We close this Section with the following generalization of [28] (Proposition 3.25).

Proposition 12.

Let R be a ring, $(S,\le )$ be a nontrivial strictly ordered a.n.u.p. monoid, and $\omega :S\to End\left(R\right)$ be a monoid homomorphism. Assume that R is von Neumann regular and $(S,\omega )$-compatible. Then the following conditions are equivalent:

(i)

R is right $(S,\omega )$-McCoy.

(ii)

R is right linearly $(S,\omega )$-McCoy.

(iii)

R is $(S,\omega )$-Armendariz.

Proof. 

Implications (i) ⇒ (ii) and (iii) ⇒ (i) are obvious. It remains to prove implication (ii) ⇒ (iii). Assume that (ii) holds. Then, by Proposition 11 we conclude that R is reduced, and thus, by [42] (Lemma 2.2), the ring R is S-rigid. Finally, using [10] (Theorem 4.12), we obtain (iii), as desired. □

5. Conclusions

The construction of the skew generalized power series ring includes, as specific cases, a wide range of classical ring-theoretic extensions, such as polynomial rings, Laurent polynomial rings, power series rings, Laurent series rings, Mal’cev–Neumann series rings, group rings, and the skew versions of all of these. The advantage of studying skew generalized power series rings lies in the fact that any general results about them have counterparts in each of these specific ring extensions. In this paper, such general results are obtained for nilpotent elements and certain ring properties expressed in terms of nilpotent elements and annihilators.

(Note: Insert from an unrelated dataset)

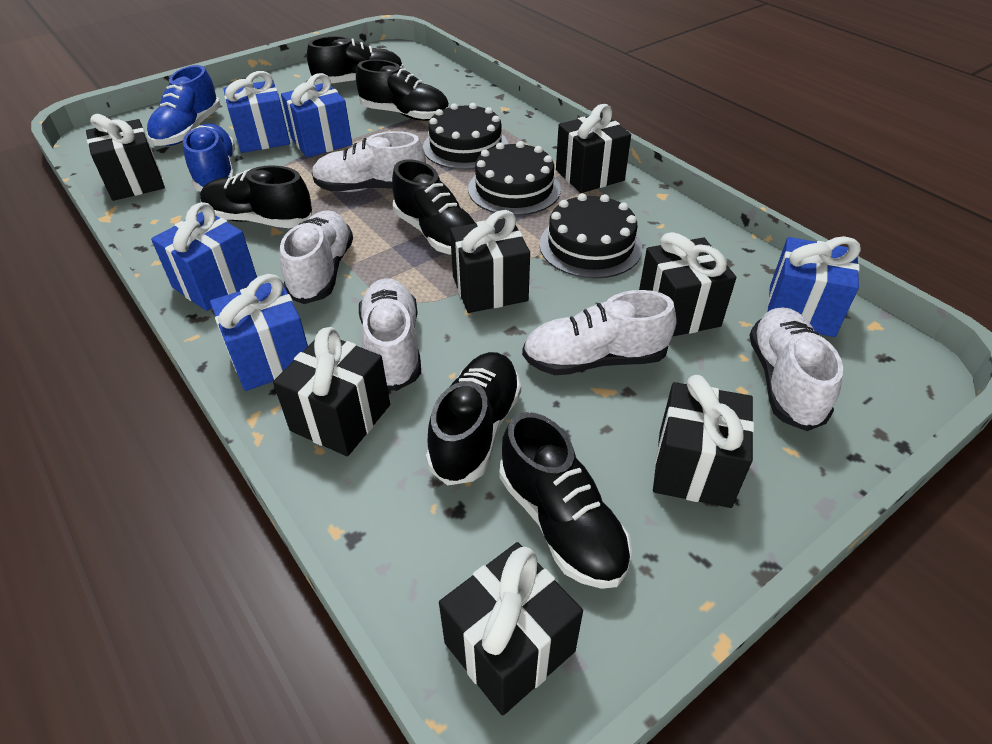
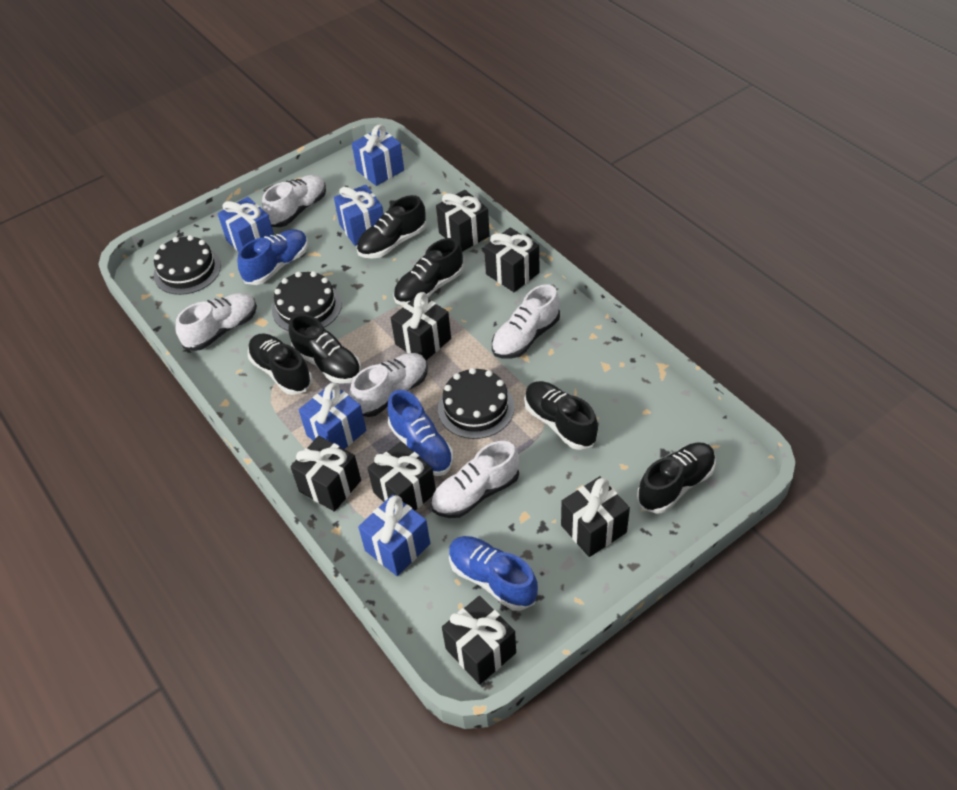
blue shoe: 2 -> 3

Interesting and important directions for future research on skew generalized power series rings include classical radicals and localizations of these rings. The results obtained in this paper, concerning nilpotent elements, may be useful in the study of nil (and related) radicals of skew generalized power series rings.